One can produce new oxide-based devices by exploiting their tunability, rich physics, and coupling between the various degrees of freedom (such as charge, lattice, spin, etc.). We propose that oxide-based double quantum dots with only one electron (tunneling between the dots) can be regarded as a qubit with little decoherence; these dots can possibly meet future challenges of miniaturization.
The logical qubit is formed from the two possible electron occupation states with |0>Q ≡ |01> and |1>Q ≡ |10>. The advantages of an oxide double-quantum-dot system are as follows: (a) as in semiconductor double quantum dots, here too fast electrical control of the exchange interaction is possible; (b) compared to semiconductors, the extent of the electronic wave function in oxides (which is about a lattice constant) is much smaller and thus the size of the oxide quantum dot can be much smaller, leading to them being much better suited for miniaturization; and (c) the decoherence due to optical phonons (the main source of noise) in oxide dots is significantly smaller than the decoherence due to nuclear spins in semiconductor dots. The dot with the eg electron can be treated as an up spin while the dot without the eg electron can be regarded as a down spin. The tunneling of the eg electron between the dots and the attraction between the electron and the hole on adjacent dots can be modeled as an anisotropic Heisenberg interaction between two spins with the total z component of the spins being zero.

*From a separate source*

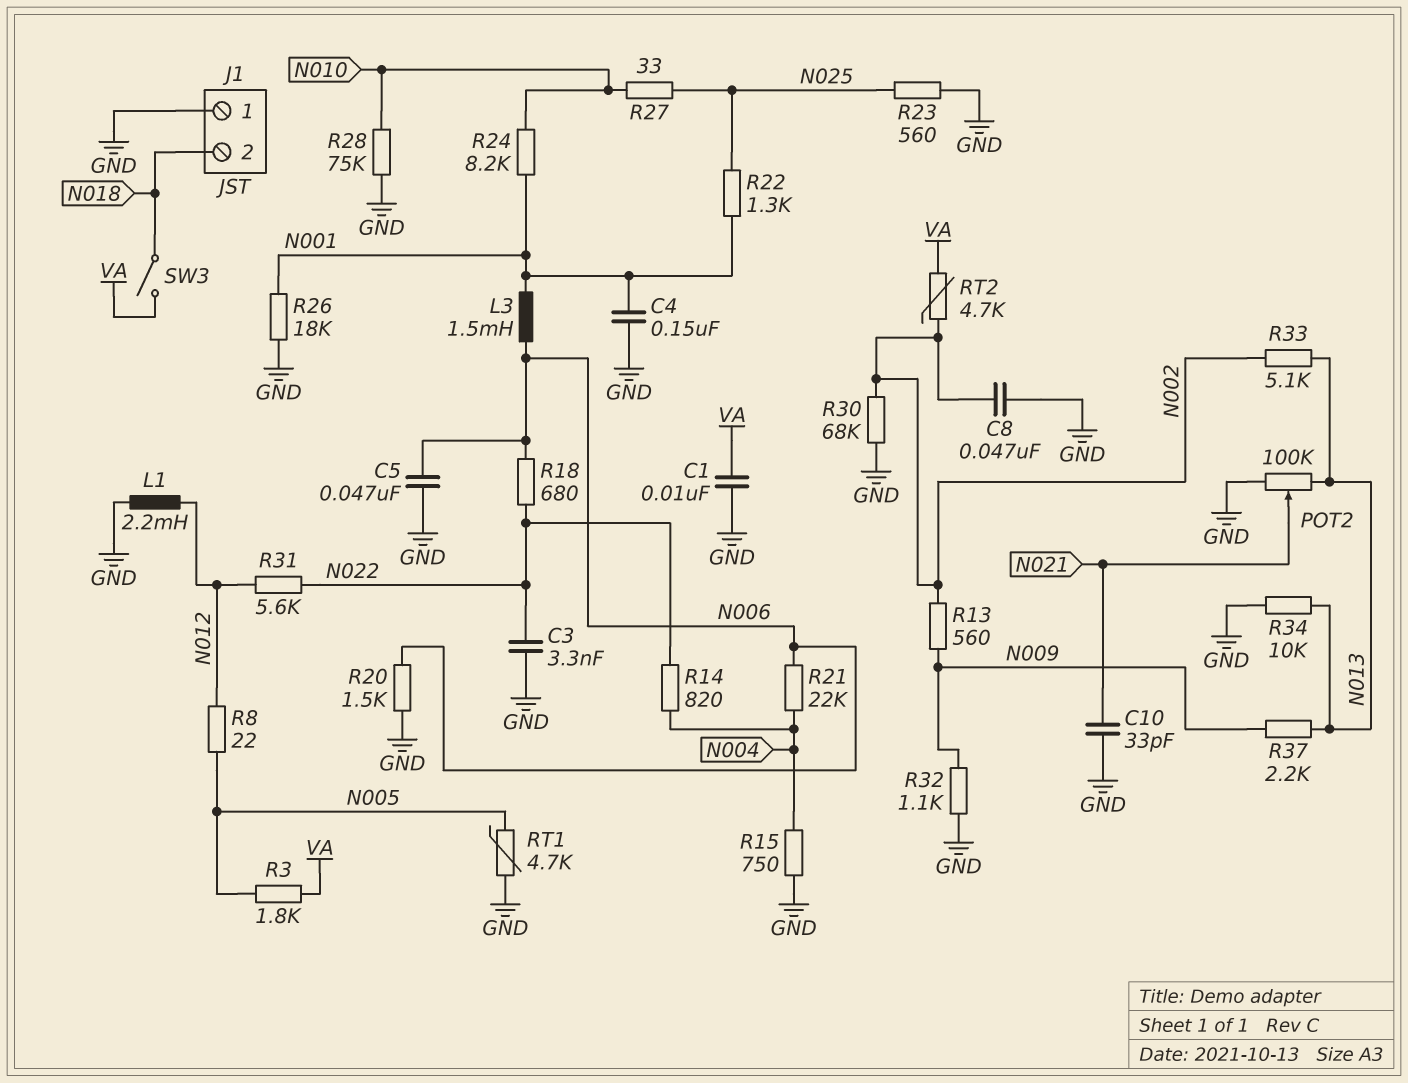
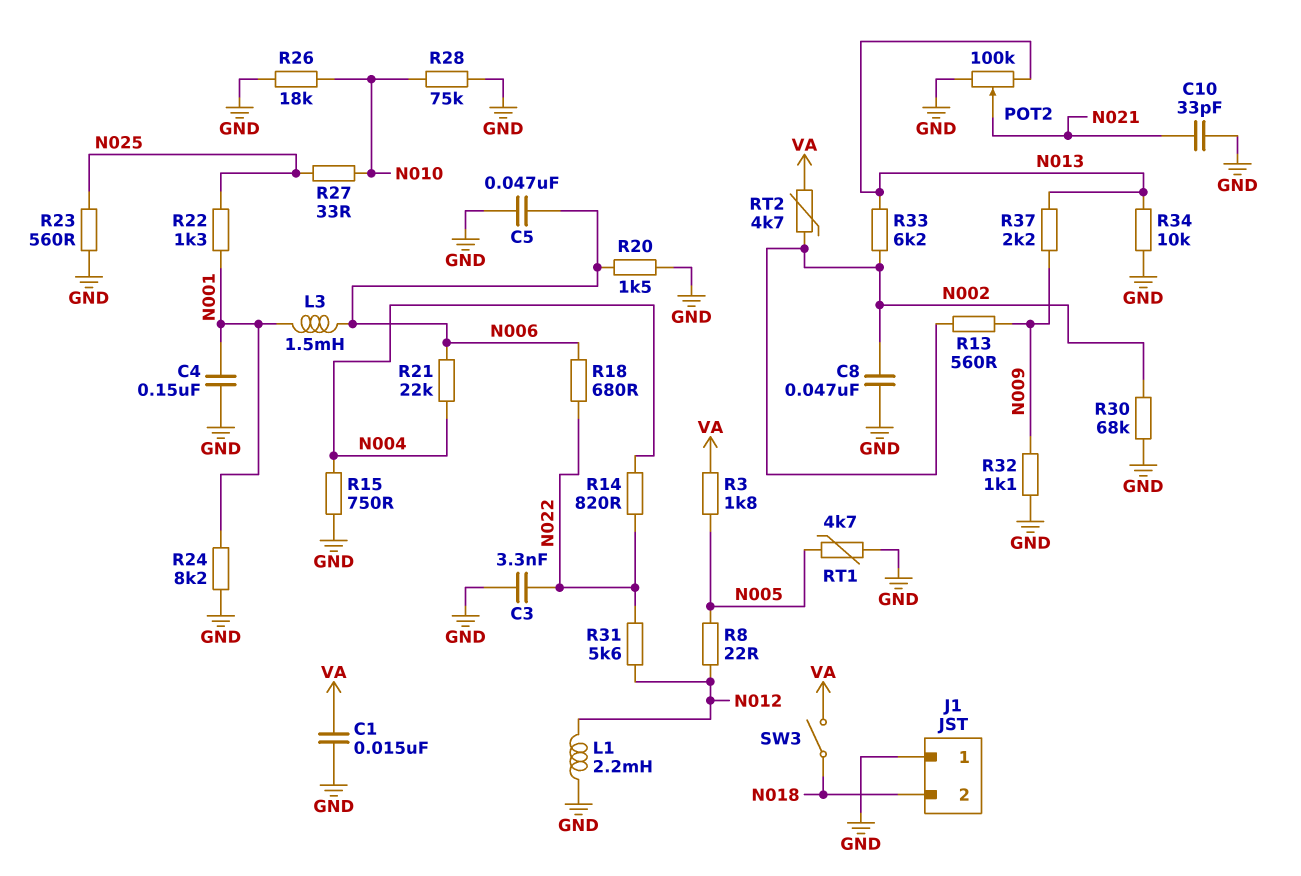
C1: 10nF (GND, VA) -> 15nF (GND, VA)
R24: 8.2k (N001, N010) -> 8.2k (GND, N001)
R26: 18k (GND, N001) -> 18k (GND, N010)
R33: 5.1k (N002, N013) -> 6.2k (N002, N013)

We study two anisotropically interacting spins coupled to optical phonons; we restrict our analysis to the regime of strong coupling to the environment, to the antiadiabatic region, and to the subspace with zero value for SzT (the z component of the total spin). In the case where each spin is coupled to a different phonon bath, we assume that the system and the environment are initially uncorrelated (and form a simply separable state) in the polaronic frame of reference. By analyzing the polaron dynamics through a non-Markovian quantum master equation, we find that the system manifests a small amount of decoherence that decreases both with increasing nonadiabaticity ω/J⊥ and with enhancing strength of coupling g. We also show that, if each of the sites has a different potential, then coherence is preserved when the potential differences between sites is as far away as possible from any of the environmental eigenenergies.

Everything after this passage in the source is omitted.